An odd thing for someone going by Paracelsus to say. It's absolutely a social contract either way. Both the scientific conception, or scientific fact, of parentage is social as well as the cultural meaning in the word dad and mom. Fatherhood and Motherhood being obvious social categories.

What if I told you that the phrase "scientific facts are a social construct" is a social construct?

I highly doubt anyone who believes in the social construction of knowledge is unaware of this.

A fact within a fact leaves the whole world mind fucked

What?
 

Ovid

Member
Using this definition:

http://www.dictionary.com/browse/social-construct

You could argue that pretty much everything is a social construct. Trees are, because the category of trees was developed by society.

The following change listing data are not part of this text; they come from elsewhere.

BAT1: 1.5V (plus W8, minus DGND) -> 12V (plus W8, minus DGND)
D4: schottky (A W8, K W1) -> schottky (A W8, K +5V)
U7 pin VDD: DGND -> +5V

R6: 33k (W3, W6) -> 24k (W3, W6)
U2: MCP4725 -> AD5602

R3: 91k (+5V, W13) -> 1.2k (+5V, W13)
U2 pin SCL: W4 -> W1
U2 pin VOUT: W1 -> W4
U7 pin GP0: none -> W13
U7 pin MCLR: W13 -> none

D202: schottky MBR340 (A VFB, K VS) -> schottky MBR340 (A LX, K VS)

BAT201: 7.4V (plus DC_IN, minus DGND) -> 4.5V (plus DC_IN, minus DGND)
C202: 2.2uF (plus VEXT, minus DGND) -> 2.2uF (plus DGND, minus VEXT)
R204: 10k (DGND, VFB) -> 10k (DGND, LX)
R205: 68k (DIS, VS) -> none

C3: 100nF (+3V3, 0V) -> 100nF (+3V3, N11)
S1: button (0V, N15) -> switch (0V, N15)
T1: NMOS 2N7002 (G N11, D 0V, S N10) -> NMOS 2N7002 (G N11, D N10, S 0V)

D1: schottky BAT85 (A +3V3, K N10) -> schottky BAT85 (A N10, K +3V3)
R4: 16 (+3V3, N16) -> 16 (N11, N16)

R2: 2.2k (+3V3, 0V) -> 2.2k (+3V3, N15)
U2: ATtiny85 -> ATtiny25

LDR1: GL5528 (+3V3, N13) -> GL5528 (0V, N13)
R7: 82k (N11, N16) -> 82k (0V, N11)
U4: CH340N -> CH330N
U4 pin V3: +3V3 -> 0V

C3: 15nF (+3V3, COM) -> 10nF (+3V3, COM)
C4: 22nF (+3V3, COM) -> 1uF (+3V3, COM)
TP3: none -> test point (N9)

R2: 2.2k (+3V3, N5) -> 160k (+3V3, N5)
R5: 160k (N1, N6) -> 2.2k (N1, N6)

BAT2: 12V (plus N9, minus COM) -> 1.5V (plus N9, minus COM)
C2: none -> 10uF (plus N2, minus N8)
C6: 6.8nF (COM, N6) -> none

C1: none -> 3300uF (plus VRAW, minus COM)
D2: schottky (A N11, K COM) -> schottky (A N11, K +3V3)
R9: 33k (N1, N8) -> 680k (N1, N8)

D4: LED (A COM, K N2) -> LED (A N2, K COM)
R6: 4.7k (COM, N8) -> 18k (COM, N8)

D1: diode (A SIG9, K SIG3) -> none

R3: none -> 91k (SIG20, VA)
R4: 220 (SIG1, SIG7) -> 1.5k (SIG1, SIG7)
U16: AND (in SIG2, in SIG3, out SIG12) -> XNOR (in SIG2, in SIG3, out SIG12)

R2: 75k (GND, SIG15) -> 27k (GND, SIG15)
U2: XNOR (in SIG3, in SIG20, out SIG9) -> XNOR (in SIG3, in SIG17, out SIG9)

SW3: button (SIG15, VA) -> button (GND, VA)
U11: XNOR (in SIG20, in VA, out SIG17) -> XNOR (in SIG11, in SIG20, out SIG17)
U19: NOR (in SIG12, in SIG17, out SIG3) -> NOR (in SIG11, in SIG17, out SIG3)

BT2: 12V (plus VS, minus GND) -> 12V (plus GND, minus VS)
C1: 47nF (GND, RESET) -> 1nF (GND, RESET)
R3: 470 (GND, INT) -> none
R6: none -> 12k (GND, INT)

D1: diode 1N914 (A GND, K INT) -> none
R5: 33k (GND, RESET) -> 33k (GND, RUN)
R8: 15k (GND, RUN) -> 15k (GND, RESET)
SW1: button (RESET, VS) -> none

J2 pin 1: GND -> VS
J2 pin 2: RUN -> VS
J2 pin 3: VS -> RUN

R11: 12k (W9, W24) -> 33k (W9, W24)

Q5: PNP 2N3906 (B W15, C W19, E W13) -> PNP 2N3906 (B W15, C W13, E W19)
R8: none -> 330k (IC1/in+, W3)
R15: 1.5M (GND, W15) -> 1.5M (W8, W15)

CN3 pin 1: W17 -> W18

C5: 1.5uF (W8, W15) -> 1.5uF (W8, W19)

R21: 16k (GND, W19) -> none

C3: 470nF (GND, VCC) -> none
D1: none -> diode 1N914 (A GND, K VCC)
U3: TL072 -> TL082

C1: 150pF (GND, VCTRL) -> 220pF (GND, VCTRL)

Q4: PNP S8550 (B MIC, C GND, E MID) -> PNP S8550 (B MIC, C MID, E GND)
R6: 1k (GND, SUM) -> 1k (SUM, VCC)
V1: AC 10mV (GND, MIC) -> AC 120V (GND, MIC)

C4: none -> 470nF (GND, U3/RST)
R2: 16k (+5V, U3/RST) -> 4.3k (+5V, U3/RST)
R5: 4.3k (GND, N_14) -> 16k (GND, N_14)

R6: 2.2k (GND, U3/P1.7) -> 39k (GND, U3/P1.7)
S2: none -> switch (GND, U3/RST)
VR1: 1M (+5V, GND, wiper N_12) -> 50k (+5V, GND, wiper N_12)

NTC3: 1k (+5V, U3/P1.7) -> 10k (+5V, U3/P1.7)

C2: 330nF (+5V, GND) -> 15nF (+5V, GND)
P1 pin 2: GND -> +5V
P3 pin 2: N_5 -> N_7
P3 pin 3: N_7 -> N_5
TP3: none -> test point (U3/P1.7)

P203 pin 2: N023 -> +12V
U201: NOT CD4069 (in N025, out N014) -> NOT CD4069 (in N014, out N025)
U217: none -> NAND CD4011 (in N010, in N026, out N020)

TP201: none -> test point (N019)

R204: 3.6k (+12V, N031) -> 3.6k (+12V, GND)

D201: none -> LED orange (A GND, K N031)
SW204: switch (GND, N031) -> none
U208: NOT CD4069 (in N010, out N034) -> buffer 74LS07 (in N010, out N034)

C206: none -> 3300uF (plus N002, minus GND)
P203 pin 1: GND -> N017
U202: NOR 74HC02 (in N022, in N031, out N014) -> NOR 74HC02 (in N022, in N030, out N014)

Someone else made a comment about reality also being something similar. With reality, it is possible that all of this is a figment of our imaginations or that we are actually in the matrix.
But there's no point in living like that.

Even if something is a social construct, that doesn't mean it doesn't have validity or importance.

Science is based on observable facts in our reality.
And scientific theories are the best explanation for the set of facts.
"The Matrix" (1999) -- 'Construct' Scenes
https://www.youtube.com/watch?v=AGZiLMGdCE0
 

mavo

Banned
Maybe i misunderstanding things because im a brainlet, but i don't see how saying science is a social construct means what Science says is a lie or that facts aren't really whats happening.

Look if you tell me the sky is blue i won't say the sky is not blue, i can see with my own eyes that the sky is motherfucking blue. But the way we say "oh the sky is definitely blue" was through social consensus, people started looking at the sky and everyone said the sky looked blue to them and somebody said it looked yellow and they burned him alive for being a daltonic freak. So for me there is definitely some social aspect to what we consider the "truth".
 

collige

Banned
How is that not good discussion? We have people in this thread refuting "1 + 1 = 2" by saying essentially saying, "Well, how do we really know those two '1s' are equal?" We also have Stump in here saying that humans cause natural disasters because they live in places where natural disasters occur.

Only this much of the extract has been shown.